When the cardiac-fragility flag is ticked, the ceiling drops to 10 mL/kg/hr (Assimon 2016) — patients with HFrEF, severe diastolic dysfunction, recurrent intradialytic hypotension, or recent MI tolerate substantially less plasma-volume contraction. The mean UFR threshold is a population-level signal; in a specific patient with new IDH, the personalized ceiling is whatever rate they have tolerated previously without symptoms.
Evidence & References
UFR Thresholds and Mortality
| Study (PMID) | Population | UFR threshold | Outcome signal |
|---|---|---|---|
| Flythe 2011 (20927040) | HEMO Study chronic HD (n≈1,800) | > 13 mL/kg/hr | ↑ all-cause & cardiovascular mortality |
| Assimon 2016 (27575009) | USRDS HD patients with HF (n>100,000) | > 10 mL/kg/hr | ↑ all-cause mortality in cardiac fragility |
| Pirkle 2018 (28643378) | HD cohort, weight-indexed analysis | Weight-based UFR limits | ↑ intradialytic hypotension at higher UFR |
Calculation Detail
| Quantity | Formula |
|---|---|
| Mean UFR (mL/kg/hr) | (UF in mL) ÷ (duration in hr) ÷ (dry weight in kg) |
| Ceiling | 13 mL/kg/hr by default; 10 mL/kg/hr if cardiac-fragility flag is set |
| Minimum session time (min) | UF_mL ÷ (ceiling × weight_kg) × 60 |
UFR is the only modifiable hemodialysis-prescription variable with an independent, weight-indexed mortality signal in observational chronic-HD cohorts. The 13 mL/kg/hr threshold (Flythe 2011) is widely adopted for the general HD population; the 10 mL/kg/hr threshold (Assimon 2016) is the conservative limit for cardiac fragility. Both are empirical safety ceilings, not exact dose-response cut-points.
References
- Flythe JE, Kimmel SE, Brunelli SM. Rapid fluid removal during dialysis is associated with cardiovascular morbidity and mortality. Kidney Int. 2011;79(2):250–257. PMID: 20927040. doi:10.1038/ki.2010.383.

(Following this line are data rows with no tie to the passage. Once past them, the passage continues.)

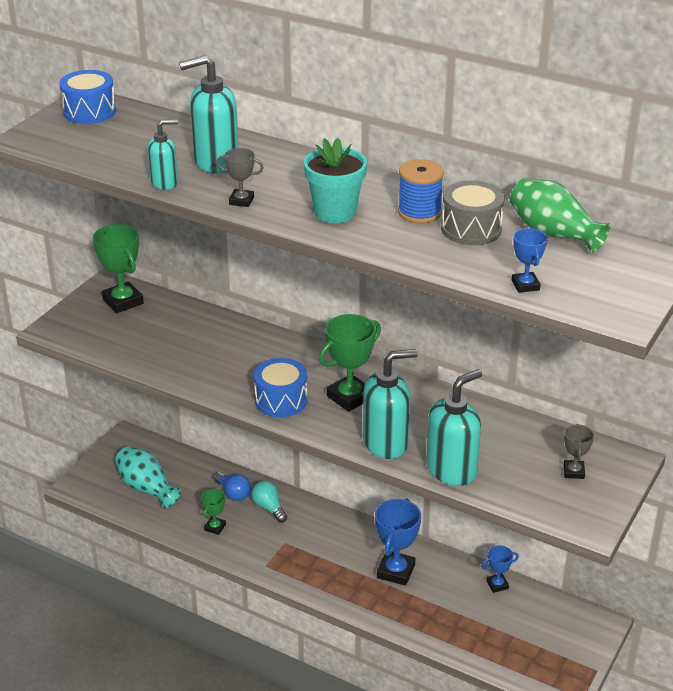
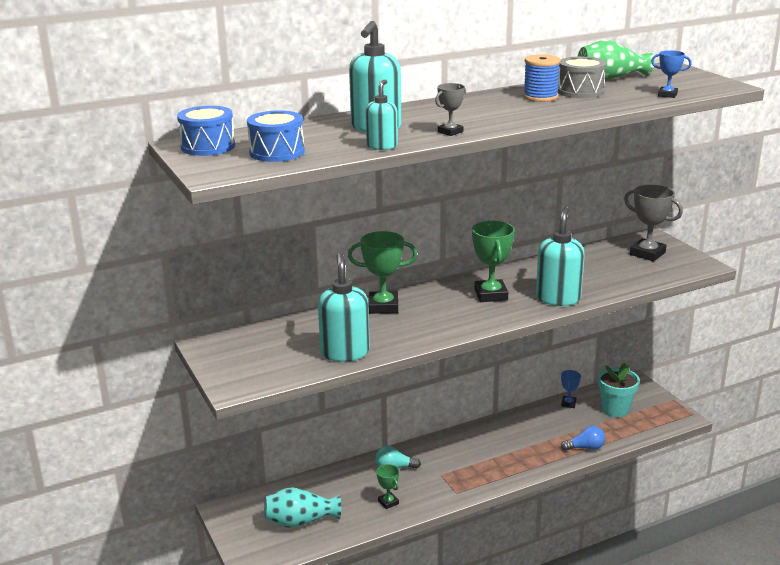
camera: 55 degrees left, 10 degrees down
(123, 301) = (241, 345): green trophy -> green trophy (383, 306)
(233, 493) = (358, 478): blue light bulb -> blue light bulb (585, 448)
(281, 400) = (465, 319): blue drum -> blue drum (277, 152)
(335, 212) = (508, 114): turquoise flower pot -> turquoise flower pot (615, 409)
(396, 571) = (518, 437): blue trophy -> none
(452, 470) = (609, 287): turquoise soap dispenser -> turquoise soap dispenser (345, 352)
(573, 472) = (647, 253): grey trophy -> grey trophy, size x1.82

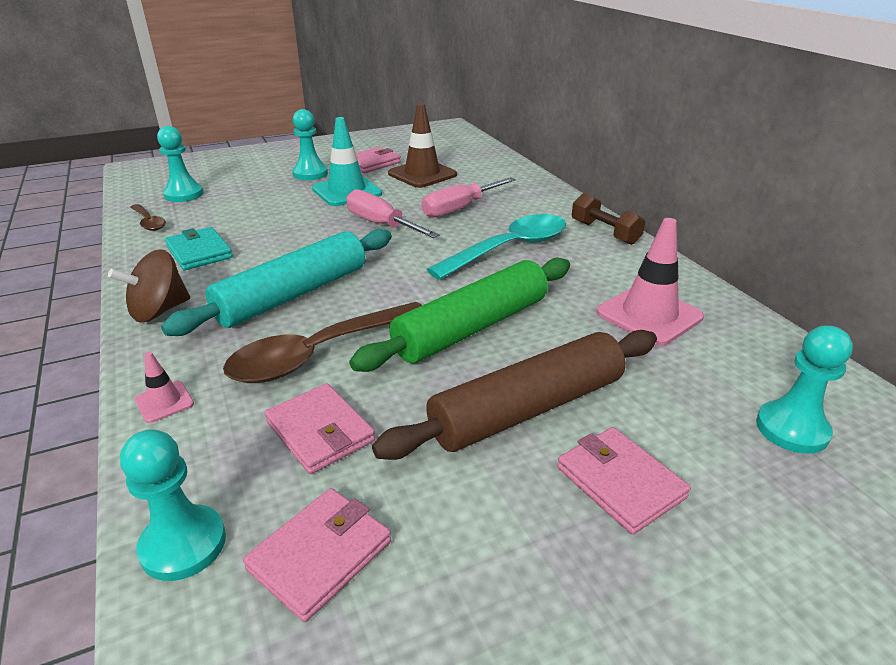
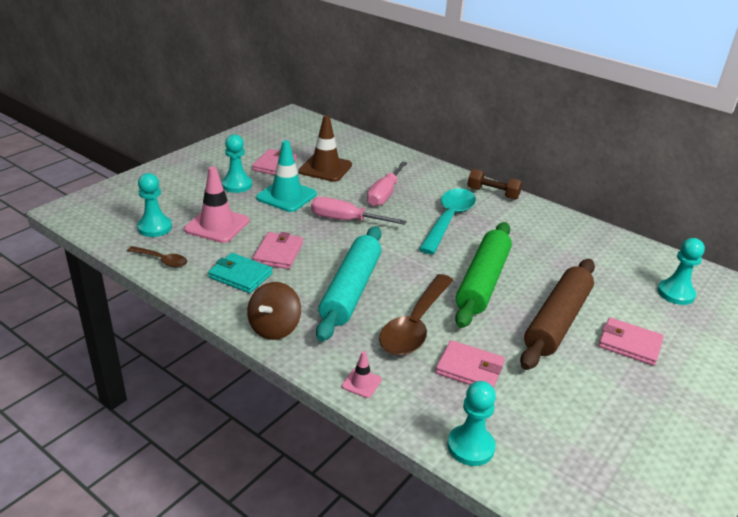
camera: 30 degrees left, 0 degrees up
(320, 555) = (538, 425): pink wallet -> pink wallet (278, 253)
(649, 315) = (565, 247): pink traffic cone -> pink traffic cone (217, 225)

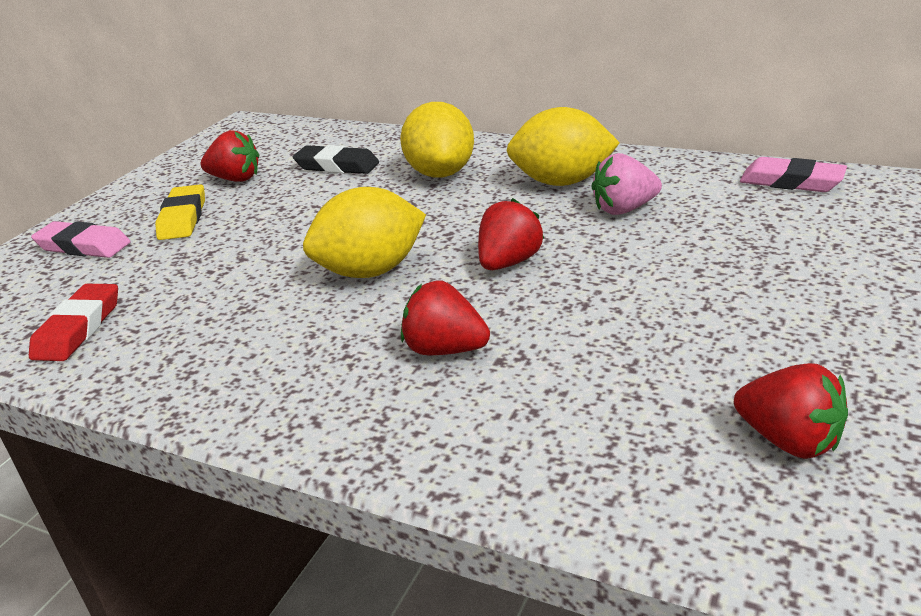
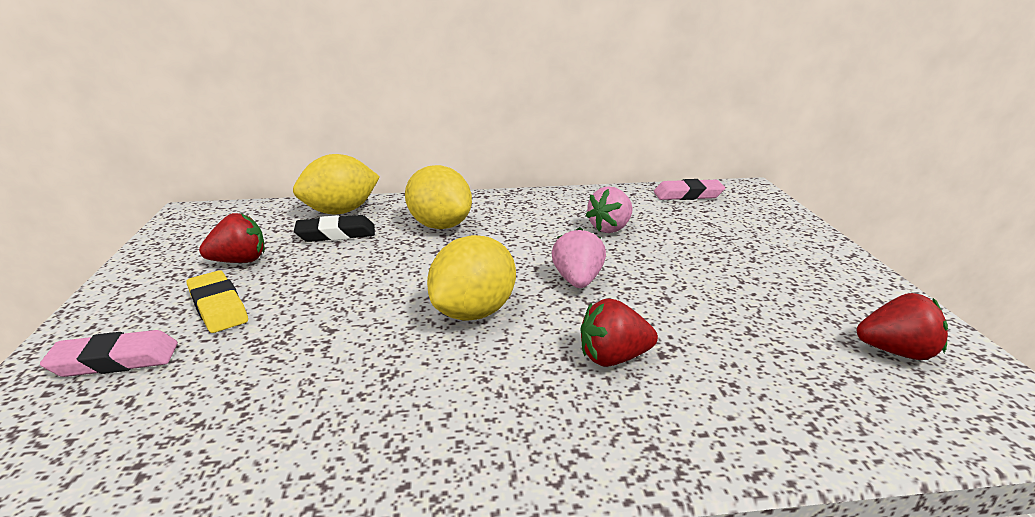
camera: 35 degrees left, 5 degrees down
(78, 328) = (208, 448): red eraser -> none
(509, 263) = (577, 281): red strawberry -> pink strawberry
(562, 182) = (544, 217): yellow lemon -> yellow lemon (340, 212)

- Assimon MM, Wenger JB, Wang L, Flythe JE. Ultrafiltration rate and mortality in maintenance hemodialysis patients. Am J Kidney Dis. 2016;68(6):911–922. PMID: 27575009. doi:10.1053/j.ajkd.2016.06.020.
- Pirkle JL Jr, Comeau ME, Langefeld CD, et al. Effects of weight-based ultrafiltration rate limits on intradialytic hypotension in hemodialysis. Hemodial Int. 2018;22(2):270–278. PMID: 28643378. doi:10.1111/hdi.12578.